Desde que se encuentran por primera vez, el ímpetu de ambos - a veces pura resistencia estatuaria - divierte, contamina y revoluciona tanto como lo haya podido hacer la pareja con más "química" que se haya publicitado nunca y ni se aman ni se terminan de compenetrar.
Tan solo son un par de "peligrosos" cómplices, derrocados pero invictos, en la América del turn of the century con el cuarto poder fulleriano traspuesto de las calles de Manhattan a algún pueblo a medio camino entre dos que no pueden ser más distintos, aquel soñado de Kentucky donde vivió el Juez Priest y el que surgió de la más célebre pesadilla de los años 40, Pottersville.
Hondo en la pausa y trepidante en cuanto se mueve, gloria a William K. Howard por finalizar su carrera - le quedaban un par de años y películas en activo - sin monsergas ni tratando de envanecer fotogramas, incluyendo - "The bells of St Mary's" en la garganta - una ambigua y sublime despedida. 
Con decir que la simpar Hattie McDaniel, la música hecha actriz, que parece rodar siempre al ritmo de un trío dixieland - realmente no era necesaria esa musiquilla zumbona que le solían poner - es el personaje más escéptico del film... 
¿Cuántas cosas "no cuadran" para que nuestra pareja pueda culminar su pequeña gran hazaña? ¡Todas!
Por supuesto es una ingenuidad creer que se puede lograr una victoria así.

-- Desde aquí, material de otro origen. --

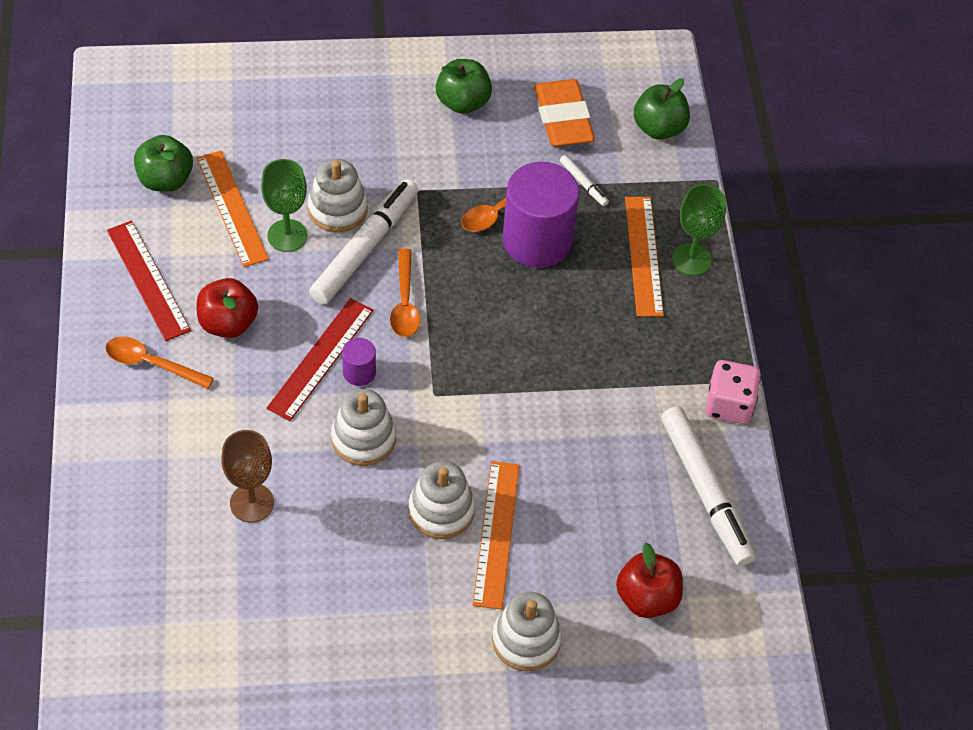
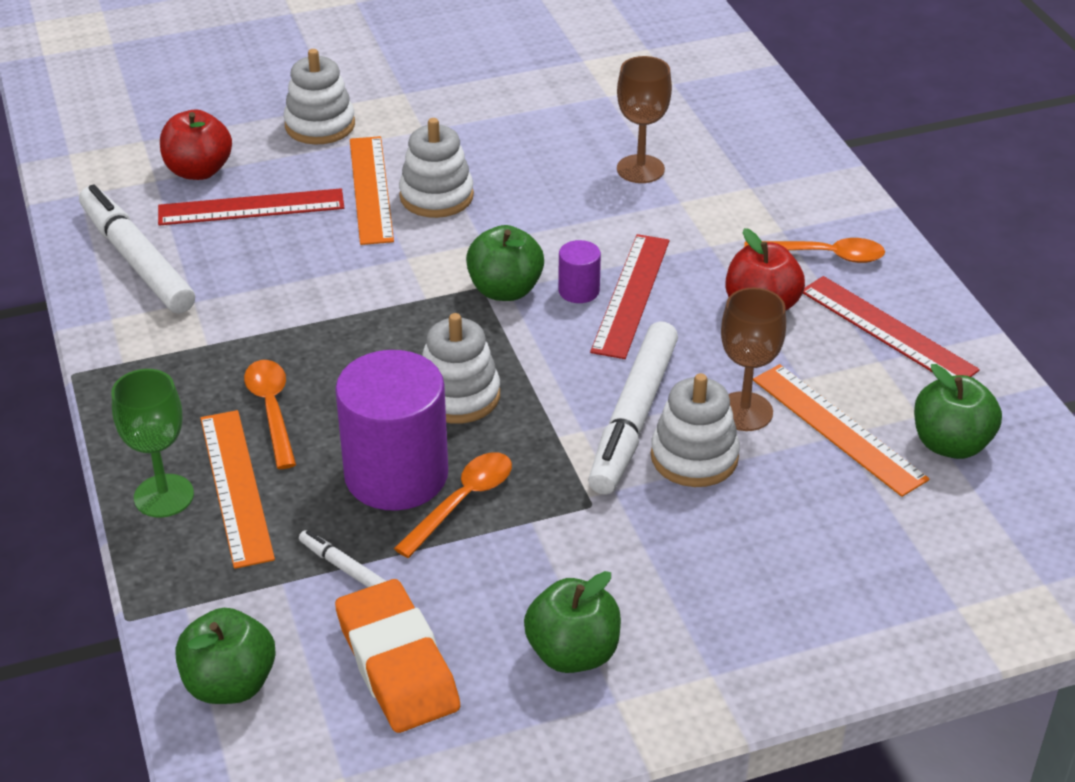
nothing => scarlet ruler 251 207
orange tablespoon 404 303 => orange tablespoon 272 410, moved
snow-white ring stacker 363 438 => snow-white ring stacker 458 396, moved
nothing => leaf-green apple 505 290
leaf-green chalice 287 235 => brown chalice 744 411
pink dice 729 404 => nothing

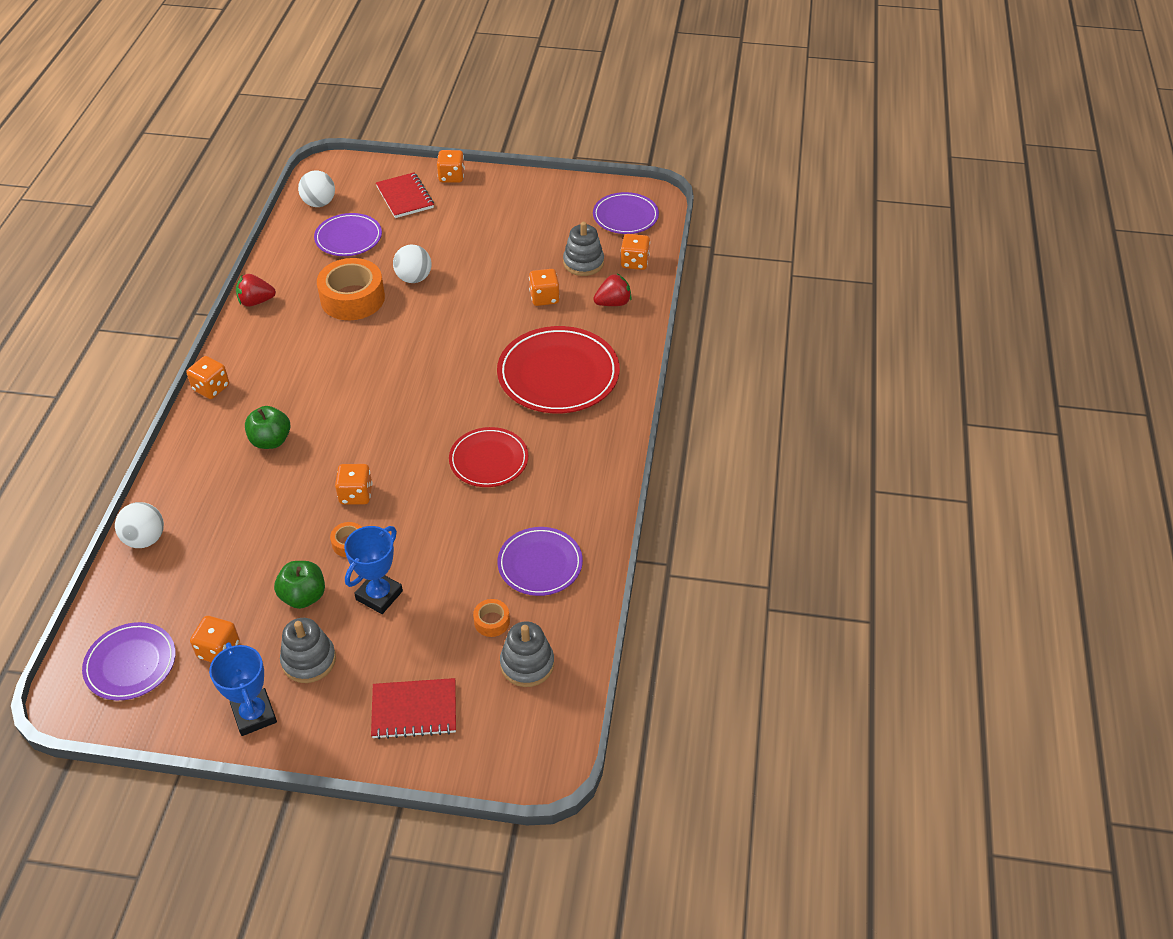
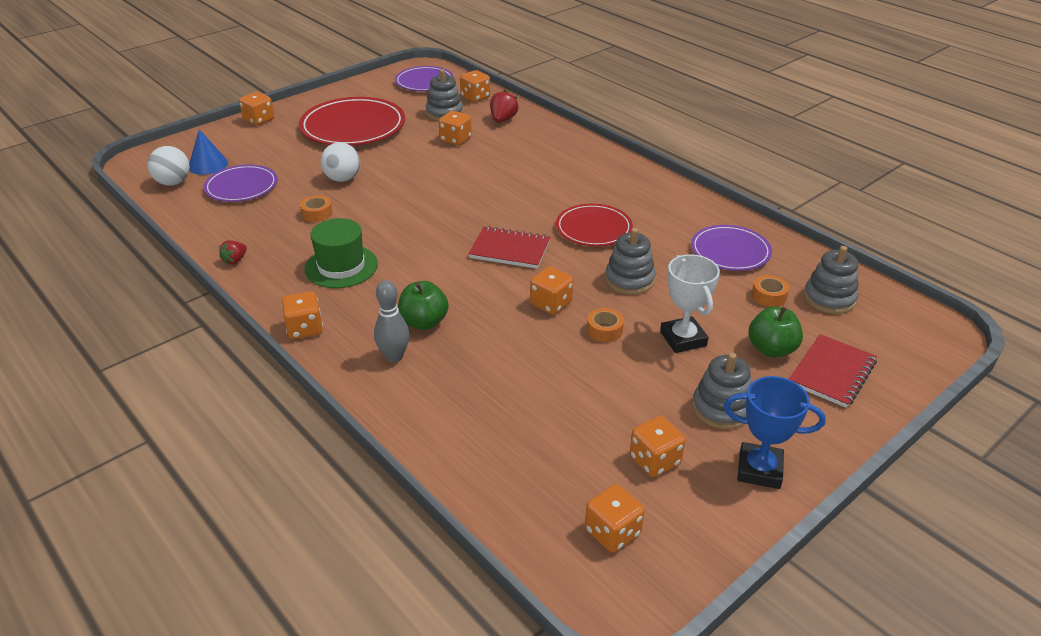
nothing => cobalt cone shape 208 165
scarlet berry 256 301 => scarlet berry 235 260, x0.66
scarlet dinner plate 558 374 => scarlet dinner plate 353 127, moved
orange tape 352 298 => orange tape 317 213, x0.45
nothing => leaf-green hat 341 266
nothing => ash-grey skittle 394 357
scarlet exercise book 405 197 => scarlet exercise book 510 250, moved
purple dinner plate 130 664 => orange dice 612 532
nothing => ash-grey ring stacker 629 280
cobalt award cup 379 595 => snow-white award cup 683 339
leaf-green apple 303 596 => leaf-green apple 771 349, moved
snow-white sphere 145 539 => nothing

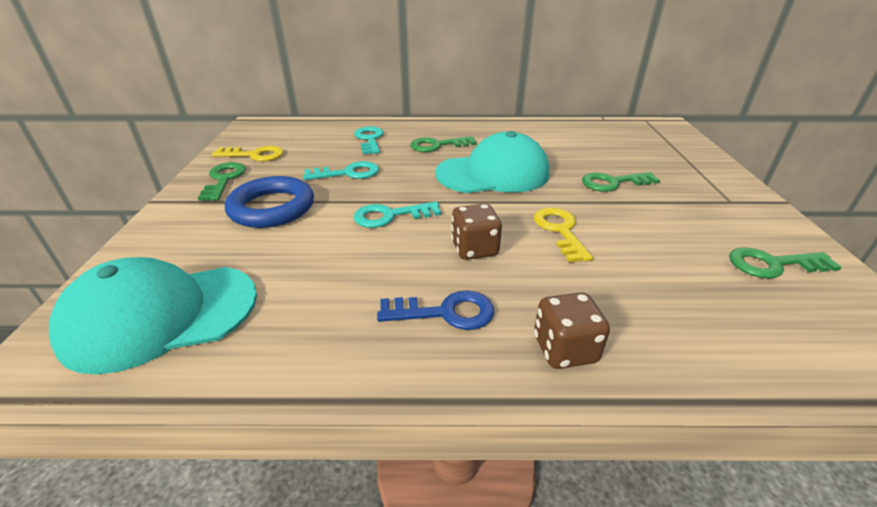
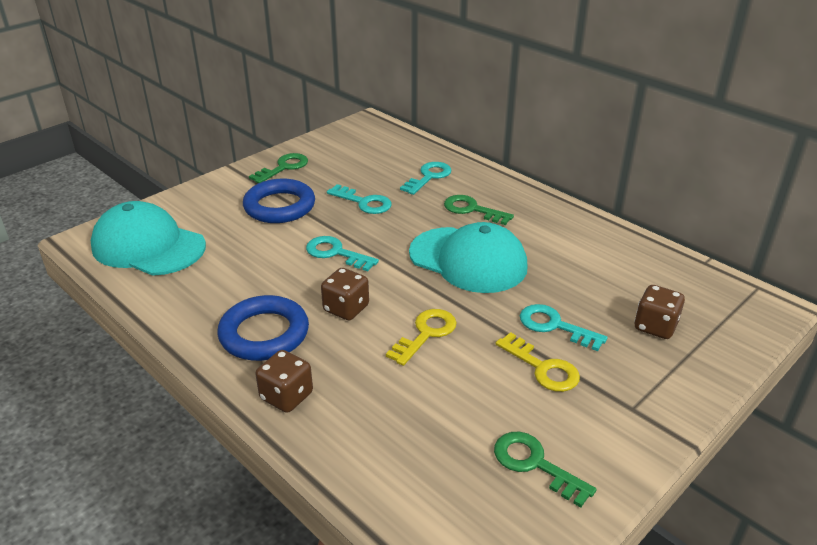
cobalt door key 445 312 => cobalt ring 264 333
bright yellow door key 254 155 => bright yellow door key 542 368, moved
leaf-green door key 613 183 => turquoise door key 554 326
nothing => brown dice 655 326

Vaya idea chiflada la de que una viejita y un vagabundo consigan desenmarañar las argucias de los poderosos partiendo de menos de cero, sin dinero casi, ni una razón imperativa de por qué hacerlo, sólo con la verdad.
Más ingenuo aún es creer que se puede lograr tal cosa contando con lo que quede en la gente de agallas y espíritu de justicia, sin utilizarla, ni venderle humo ni convocándola siquiera. 
El colmo ya es pensar que se pueda considerar una gran película una que no subvierta realistamente tanto dislate y que ose mirar a esas dos quimeras como si realmente fueran el idealismo y la política.
Todos estos incautos y especialmente los últimos, tienen todo mi aprecio.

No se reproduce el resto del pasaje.